Miro non aveva aggiunto granchè alla sua spiegazione, ma questa
volta suo padre capì.
Si sollevò dalla sedia con una lentezza esasperante, facendo leva
sui pugni contratti sulla scrivania. Poi i suoi occhi limpidi, verdi
e lampeggianti, si piantarono nello sguardo smarrito e sfuggente di
Miro.
Miro avvertì fortissimo lo stimolo della minzione. Perse qualche
goccia ma riuscì a trattenersi. Si sentì ridicolo in quella divisa
kaki come se fosse nudo. Una cappa opprimente di silenzio e di
sdegno s’impossessò della stanza.
Il marinaio bussò, ma entrò senza attendere autorizzazione.

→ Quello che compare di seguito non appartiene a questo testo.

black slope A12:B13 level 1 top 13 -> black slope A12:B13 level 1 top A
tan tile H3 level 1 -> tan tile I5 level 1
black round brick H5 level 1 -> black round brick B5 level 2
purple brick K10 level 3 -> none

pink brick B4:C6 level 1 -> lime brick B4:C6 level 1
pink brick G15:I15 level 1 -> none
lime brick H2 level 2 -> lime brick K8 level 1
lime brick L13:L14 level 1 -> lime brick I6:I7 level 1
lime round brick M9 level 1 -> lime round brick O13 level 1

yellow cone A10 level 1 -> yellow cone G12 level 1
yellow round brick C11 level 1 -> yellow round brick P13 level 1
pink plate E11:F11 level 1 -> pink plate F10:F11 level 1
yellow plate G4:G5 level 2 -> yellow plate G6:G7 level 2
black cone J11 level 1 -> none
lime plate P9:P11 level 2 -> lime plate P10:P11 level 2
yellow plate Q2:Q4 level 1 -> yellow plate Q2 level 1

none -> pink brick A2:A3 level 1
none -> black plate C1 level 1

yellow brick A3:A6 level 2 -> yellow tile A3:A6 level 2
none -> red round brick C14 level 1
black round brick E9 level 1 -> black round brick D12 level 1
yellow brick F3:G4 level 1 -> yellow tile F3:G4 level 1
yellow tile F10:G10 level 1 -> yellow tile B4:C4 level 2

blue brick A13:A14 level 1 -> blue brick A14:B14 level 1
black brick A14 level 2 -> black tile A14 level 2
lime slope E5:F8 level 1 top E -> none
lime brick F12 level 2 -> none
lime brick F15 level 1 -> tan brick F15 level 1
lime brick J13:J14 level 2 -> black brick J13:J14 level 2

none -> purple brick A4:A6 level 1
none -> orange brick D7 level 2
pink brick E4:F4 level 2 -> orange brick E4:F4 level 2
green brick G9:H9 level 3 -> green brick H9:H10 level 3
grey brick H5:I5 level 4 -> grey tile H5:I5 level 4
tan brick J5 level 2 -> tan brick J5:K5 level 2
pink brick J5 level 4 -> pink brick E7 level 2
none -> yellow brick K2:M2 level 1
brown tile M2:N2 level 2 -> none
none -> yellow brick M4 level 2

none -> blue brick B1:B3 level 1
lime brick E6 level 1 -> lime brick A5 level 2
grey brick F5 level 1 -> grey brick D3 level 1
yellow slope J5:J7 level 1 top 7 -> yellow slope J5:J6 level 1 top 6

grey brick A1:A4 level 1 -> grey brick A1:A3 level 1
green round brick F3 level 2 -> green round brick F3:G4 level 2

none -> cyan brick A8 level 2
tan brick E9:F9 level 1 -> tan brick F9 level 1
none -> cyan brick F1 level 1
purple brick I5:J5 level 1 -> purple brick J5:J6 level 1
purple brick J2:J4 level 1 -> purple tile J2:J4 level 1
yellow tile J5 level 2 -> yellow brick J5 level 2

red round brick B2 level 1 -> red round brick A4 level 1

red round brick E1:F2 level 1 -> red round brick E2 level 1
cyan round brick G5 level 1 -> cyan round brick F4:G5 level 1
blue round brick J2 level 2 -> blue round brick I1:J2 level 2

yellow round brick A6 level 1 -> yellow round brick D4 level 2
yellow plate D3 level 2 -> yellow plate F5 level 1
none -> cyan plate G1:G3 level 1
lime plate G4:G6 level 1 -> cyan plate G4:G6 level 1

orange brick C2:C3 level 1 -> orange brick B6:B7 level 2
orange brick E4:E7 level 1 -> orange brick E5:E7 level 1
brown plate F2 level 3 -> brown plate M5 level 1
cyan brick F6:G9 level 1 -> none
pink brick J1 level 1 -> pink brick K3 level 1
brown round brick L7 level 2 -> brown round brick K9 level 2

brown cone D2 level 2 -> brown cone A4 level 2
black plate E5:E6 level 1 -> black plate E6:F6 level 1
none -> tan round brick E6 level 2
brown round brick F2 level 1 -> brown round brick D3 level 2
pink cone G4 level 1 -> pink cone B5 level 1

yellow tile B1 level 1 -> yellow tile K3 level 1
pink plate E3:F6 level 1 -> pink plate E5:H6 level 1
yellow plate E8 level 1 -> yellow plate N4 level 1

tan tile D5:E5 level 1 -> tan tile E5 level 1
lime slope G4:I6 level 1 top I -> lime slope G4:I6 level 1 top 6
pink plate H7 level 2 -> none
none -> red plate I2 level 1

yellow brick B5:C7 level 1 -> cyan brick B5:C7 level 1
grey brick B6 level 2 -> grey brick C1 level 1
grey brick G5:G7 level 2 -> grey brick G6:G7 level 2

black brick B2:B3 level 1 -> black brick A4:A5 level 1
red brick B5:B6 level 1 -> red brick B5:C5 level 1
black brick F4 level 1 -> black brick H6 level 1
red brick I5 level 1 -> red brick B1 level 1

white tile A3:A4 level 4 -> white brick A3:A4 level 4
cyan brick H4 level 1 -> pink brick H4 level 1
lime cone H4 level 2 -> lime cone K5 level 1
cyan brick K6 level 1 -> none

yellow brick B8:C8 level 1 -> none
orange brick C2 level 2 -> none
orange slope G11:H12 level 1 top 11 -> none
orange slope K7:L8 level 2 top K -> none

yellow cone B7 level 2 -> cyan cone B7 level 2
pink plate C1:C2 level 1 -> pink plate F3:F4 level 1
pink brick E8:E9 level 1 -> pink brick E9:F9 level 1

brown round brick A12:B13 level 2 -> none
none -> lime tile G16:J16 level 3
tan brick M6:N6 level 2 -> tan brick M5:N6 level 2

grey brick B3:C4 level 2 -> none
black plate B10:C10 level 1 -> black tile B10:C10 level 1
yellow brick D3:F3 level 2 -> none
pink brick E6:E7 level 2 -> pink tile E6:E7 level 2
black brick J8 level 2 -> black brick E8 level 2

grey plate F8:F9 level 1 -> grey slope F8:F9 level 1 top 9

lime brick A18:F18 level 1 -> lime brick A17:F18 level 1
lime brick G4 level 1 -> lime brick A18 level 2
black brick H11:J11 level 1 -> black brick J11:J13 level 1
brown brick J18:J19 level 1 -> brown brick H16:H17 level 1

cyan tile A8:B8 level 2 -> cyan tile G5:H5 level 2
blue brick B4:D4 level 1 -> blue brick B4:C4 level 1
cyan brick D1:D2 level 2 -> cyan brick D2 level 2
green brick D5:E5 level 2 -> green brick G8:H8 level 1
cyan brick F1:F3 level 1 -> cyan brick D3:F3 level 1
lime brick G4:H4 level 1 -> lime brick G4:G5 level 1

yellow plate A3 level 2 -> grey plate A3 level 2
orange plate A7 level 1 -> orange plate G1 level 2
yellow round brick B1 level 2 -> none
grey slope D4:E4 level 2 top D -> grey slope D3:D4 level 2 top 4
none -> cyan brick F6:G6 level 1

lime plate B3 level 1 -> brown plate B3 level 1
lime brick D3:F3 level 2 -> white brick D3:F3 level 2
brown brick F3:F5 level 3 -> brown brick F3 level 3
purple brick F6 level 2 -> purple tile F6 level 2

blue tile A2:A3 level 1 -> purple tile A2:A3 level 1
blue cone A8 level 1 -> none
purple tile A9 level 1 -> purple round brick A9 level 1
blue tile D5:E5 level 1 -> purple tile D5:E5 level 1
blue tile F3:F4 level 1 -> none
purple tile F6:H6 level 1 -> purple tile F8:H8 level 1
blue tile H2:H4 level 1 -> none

“Bollettino 276, Tenente” – disse con aria preoccupata porgendo un
dispaccio.
“Grazie, puoi andare”. Rispose l’ufficiale.
Il marinaio uscì sbirciando, mentre il Capitano leggeva il
dispaccio.
Miro vide suo padre posare il foglio sul tavolo e incamminarsi
lentamente verso la finestra. Visto così, di spalle, gli sembrò
fissare un punto lontano, nel mare.
Miro decise di farsi coraggio.
“Papà io non volevo darvi questo dolore... Mi dispiace… Ma prima di
consegnarmi…Ve lo dovevo dire io.”- disse avvicinandosi.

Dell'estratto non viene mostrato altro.